Your company requires all employees to be clean-shaven. James was a new employee who was hired based on an online application and a telephone interview. When he arrived the first day with an unshorn beard, he was told by his supervisor that he must comply with the "clean-shaven" policy or be terminated. James refused to comply, but failed to tell his supervisor that he wears a beard because he is a Messianic Christian. After his termination, James filed a complaint, alleging religious discrimination. Was his termination discriminatory?
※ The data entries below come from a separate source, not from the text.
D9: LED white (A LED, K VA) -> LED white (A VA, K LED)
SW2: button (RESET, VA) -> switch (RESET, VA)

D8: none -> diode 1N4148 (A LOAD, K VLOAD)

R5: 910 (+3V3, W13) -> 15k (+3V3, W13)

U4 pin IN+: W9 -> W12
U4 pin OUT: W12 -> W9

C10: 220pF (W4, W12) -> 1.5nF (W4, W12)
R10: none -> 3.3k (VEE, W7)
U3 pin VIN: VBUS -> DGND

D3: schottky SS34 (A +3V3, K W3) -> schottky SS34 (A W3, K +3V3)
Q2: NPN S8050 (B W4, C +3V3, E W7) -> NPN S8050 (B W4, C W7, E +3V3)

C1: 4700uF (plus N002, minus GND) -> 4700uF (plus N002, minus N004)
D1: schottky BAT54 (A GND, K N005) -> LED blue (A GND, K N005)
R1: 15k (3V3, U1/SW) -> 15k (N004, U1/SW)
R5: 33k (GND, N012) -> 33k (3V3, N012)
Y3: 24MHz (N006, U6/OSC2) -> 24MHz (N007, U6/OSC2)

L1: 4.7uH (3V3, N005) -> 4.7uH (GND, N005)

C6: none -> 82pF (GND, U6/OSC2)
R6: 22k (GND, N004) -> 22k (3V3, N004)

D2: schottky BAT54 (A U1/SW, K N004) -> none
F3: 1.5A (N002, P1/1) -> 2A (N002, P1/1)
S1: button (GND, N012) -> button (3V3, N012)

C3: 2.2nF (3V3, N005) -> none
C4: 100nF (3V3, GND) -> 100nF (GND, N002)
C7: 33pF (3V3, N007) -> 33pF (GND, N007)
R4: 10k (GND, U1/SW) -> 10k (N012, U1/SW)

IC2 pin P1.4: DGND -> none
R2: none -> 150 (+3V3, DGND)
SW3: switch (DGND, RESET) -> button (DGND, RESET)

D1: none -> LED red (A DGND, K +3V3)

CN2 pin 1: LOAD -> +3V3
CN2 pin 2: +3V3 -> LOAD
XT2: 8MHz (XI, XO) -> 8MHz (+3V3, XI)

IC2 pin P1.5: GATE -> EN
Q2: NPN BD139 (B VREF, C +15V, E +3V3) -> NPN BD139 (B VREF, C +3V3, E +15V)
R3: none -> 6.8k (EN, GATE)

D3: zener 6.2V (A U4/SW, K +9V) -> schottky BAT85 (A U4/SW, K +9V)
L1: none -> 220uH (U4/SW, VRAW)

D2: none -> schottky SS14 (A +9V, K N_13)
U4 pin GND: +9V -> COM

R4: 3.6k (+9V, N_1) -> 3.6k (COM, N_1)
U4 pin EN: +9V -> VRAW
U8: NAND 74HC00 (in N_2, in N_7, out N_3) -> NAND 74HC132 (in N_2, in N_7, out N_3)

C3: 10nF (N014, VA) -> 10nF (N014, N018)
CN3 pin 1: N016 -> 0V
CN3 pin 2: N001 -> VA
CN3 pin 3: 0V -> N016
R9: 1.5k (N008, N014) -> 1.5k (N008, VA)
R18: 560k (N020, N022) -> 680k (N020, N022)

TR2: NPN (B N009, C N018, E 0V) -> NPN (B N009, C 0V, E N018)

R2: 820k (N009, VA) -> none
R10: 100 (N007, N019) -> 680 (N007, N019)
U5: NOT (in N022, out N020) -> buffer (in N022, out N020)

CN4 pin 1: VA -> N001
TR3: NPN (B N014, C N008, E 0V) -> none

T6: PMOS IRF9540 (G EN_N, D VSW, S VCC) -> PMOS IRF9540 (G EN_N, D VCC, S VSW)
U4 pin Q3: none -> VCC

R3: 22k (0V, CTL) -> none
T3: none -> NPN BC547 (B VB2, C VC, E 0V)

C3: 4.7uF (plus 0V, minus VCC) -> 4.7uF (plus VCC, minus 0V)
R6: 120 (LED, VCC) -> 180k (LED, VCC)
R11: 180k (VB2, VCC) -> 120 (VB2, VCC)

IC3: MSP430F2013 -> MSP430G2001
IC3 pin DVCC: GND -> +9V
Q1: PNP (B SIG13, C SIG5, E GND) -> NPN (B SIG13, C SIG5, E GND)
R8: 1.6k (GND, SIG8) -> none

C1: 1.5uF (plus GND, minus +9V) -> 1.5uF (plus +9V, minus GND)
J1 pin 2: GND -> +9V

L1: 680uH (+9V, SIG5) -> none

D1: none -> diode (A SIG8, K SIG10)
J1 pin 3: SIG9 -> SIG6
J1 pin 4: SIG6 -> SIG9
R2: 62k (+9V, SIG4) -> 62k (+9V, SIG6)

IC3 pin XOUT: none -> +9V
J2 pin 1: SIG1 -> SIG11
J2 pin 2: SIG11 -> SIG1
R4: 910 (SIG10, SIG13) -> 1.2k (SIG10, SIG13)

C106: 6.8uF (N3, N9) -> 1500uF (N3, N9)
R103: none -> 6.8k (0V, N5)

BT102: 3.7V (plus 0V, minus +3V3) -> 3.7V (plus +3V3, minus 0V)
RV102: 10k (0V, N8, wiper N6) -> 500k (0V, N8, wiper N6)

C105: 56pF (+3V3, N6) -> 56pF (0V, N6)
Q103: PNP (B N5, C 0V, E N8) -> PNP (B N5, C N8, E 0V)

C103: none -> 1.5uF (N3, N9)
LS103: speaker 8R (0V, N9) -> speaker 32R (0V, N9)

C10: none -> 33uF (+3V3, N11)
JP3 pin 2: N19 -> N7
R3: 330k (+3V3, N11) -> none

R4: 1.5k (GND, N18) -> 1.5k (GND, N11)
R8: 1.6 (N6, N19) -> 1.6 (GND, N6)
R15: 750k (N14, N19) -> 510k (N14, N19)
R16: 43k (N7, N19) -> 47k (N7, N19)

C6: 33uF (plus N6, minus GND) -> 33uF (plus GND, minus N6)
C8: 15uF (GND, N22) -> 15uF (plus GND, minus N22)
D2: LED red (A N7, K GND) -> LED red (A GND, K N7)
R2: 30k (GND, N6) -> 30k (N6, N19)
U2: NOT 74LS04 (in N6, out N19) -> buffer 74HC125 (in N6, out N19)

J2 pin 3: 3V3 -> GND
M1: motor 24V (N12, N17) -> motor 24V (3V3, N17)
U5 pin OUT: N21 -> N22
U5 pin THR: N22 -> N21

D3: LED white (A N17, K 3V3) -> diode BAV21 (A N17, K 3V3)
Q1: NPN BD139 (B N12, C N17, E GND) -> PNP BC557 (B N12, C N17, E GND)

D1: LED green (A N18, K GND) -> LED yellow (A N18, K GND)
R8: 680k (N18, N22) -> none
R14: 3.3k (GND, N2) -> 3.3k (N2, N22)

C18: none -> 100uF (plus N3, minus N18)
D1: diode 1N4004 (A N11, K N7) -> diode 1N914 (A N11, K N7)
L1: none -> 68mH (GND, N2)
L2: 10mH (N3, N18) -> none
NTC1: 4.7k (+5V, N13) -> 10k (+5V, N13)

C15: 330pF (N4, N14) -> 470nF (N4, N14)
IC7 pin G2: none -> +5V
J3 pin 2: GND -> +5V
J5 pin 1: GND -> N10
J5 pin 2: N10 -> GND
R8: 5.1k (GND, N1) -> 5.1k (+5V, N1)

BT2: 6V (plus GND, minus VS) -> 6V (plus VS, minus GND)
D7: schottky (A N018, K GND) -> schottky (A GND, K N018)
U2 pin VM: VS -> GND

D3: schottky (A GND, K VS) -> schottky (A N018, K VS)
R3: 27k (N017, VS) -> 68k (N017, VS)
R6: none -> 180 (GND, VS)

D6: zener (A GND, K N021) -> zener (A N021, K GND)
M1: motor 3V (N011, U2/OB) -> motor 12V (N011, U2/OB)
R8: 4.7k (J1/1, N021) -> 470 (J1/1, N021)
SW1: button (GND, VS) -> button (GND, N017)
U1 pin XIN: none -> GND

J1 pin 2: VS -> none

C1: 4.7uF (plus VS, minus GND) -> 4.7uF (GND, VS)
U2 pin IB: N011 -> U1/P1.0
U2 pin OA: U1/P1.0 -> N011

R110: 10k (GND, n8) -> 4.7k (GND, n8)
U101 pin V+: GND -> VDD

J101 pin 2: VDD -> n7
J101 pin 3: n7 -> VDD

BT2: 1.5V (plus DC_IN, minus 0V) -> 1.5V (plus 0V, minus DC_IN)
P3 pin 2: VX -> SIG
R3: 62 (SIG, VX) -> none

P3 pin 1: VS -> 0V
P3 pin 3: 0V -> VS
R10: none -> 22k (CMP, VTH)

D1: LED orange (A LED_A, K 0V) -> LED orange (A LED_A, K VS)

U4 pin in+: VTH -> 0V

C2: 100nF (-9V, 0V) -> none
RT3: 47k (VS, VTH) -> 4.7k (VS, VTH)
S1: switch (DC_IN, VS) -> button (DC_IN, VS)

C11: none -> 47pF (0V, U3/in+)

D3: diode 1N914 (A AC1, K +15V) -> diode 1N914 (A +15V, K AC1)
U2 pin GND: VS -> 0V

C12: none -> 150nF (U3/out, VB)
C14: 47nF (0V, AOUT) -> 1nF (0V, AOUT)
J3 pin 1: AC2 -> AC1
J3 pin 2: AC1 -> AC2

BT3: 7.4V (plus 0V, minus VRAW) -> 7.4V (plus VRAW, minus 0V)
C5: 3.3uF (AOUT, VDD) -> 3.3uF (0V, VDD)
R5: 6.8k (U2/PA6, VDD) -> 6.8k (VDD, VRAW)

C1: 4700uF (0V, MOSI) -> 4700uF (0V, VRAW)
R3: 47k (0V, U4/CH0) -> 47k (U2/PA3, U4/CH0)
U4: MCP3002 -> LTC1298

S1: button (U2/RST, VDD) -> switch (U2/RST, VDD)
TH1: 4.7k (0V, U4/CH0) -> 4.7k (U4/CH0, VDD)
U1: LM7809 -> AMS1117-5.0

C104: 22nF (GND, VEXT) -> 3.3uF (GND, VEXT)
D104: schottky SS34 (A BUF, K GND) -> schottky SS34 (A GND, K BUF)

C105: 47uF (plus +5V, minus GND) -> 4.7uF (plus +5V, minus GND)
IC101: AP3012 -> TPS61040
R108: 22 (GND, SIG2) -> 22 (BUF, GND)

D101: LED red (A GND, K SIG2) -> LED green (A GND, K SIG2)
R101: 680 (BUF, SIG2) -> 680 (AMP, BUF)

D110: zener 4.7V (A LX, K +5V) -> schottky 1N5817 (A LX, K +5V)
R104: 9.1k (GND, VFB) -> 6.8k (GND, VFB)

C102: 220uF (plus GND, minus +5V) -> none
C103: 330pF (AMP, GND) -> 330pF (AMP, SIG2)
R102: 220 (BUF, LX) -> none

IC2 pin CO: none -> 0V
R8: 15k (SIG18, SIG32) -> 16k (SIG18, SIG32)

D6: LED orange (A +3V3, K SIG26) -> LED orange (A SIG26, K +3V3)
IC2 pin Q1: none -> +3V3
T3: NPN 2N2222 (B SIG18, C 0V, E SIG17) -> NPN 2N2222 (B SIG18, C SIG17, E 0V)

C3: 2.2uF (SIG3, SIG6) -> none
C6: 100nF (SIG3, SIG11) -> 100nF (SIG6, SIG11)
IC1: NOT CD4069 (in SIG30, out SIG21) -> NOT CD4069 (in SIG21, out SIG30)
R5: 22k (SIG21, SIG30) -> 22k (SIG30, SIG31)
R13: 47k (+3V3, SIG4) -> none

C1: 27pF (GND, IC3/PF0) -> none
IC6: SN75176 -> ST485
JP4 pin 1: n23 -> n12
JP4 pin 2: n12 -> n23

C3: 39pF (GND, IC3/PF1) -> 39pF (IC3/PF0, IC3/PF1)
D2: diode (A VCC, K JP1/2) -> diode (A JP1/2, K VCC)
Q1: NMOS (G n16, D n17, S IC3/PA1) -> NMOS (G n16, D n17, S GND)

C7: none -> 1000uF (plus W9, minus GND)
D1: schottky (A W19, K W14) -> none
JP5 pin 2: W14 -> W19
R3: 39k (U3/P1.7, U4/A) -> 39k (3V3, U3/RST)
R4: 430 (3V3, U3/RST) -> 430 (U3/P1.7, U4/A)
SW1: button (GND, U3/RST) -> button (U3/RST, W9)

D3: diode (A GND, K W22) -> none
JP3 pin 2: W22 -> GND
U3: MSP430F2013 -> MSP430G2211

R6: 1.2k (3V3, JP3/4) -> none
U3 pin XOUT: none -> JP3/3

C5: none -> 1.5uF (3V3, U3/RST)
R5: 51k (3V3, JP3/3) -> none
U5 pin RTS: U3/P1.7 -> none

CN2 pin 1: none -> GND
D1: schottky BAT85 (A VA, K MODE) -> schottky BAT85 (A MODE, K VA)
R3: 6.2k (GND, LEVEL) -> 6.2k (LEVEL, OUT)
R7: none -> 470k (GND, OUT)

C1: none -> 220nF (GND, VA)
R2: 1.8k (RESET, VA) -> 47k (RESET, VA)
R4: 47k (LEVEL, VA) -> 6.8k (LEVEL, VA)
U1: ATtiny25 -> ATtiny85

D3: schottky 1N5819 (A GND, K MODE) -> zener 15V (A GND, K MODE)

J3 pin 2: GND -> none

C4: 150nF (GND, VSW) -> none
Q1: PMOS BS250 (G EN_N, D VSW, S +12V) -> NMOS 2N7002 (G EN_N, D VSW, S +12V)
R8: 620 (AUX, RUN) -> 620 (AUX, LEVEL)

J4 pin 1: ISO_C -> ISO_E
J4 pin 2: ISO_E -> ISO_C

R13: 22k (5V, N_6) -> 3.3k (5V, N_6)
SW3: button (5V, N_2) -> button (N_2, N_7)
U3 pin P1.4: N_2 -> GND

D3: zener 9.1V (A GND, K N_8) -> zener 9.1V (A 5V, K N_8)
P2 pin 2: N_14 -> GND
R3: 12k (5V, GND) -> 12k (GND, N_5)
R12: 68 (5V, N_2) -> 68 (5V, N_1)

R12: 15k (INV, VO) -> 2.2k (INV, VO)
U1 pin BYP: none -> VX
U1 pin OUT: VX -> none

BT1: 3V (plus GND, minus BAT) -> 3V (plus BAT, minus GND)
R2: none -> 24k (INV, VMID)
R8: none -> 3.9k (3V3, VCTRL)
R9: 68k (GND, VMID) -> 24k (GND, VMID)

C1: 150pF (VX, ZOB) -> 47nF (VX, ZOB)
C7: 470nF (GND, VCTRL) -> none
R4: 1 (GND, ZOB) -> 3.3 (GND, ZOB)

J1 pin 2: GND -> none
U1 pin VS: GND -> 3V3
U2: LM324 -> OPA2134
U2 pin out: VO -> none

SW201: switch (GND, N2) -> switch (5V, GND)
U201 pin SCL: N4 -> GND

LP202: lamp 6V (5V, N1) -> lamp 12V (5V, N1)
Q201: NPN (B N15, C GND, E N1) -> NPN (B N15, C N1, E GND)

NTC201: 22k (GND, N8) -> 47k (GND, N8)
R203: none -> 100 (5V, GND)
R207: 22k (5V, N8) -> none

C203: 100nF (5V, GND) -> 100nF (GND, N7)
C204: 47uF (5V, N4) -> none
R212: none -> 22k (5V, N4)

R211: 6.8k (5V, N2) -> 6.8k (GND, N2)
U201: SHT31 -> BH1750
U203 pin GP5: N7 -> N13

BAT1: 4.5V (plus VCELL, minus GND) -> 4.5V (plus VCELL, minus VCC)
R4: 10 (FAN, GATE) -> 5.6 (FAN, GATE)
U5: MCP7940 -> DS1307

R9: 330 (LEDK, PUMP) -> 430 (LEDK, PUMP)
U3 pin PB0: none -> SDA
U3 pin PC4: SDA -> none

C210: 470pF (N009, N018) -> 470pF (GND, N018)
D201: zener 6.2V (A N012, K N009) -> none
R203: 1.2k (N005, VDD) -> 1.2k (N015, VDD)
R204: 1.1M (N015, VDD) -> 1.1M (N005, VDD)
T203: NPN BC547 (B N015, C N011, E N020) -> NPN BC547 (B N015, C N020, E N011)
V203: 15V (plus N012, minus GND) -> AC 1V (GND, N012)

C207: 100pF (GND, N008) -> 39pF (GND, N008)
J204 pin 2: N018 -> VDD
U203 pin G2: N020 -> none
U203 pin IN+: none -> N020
No. After being informed of the “clean-shaven” policy, James should have explained to his supervisor that he wears the beard pursuant to a religious observance. That would have been sufficient to request accommodation. The employer is permitted to obtain the limited additional information needed to determine whether James's beard is worn due to a sincerely held religious practice and, if so, must accommodate by making an exception to its "clean-shaven" policy unless doing so would be an undue hardship. Because James did not inform his employer that he wore his beard for religious reasons, the employer did not have to consider accommodation and the termination was not discriminatory.
Source: EEOC Publication: Religious Garb and Grooming in the Workplace: Rights and Responsibilities, http://www.eeoc.gov/eeoc/publications/qa_religious_garb_grooming.cfm, reported in Employment Practices Guide ¶5497.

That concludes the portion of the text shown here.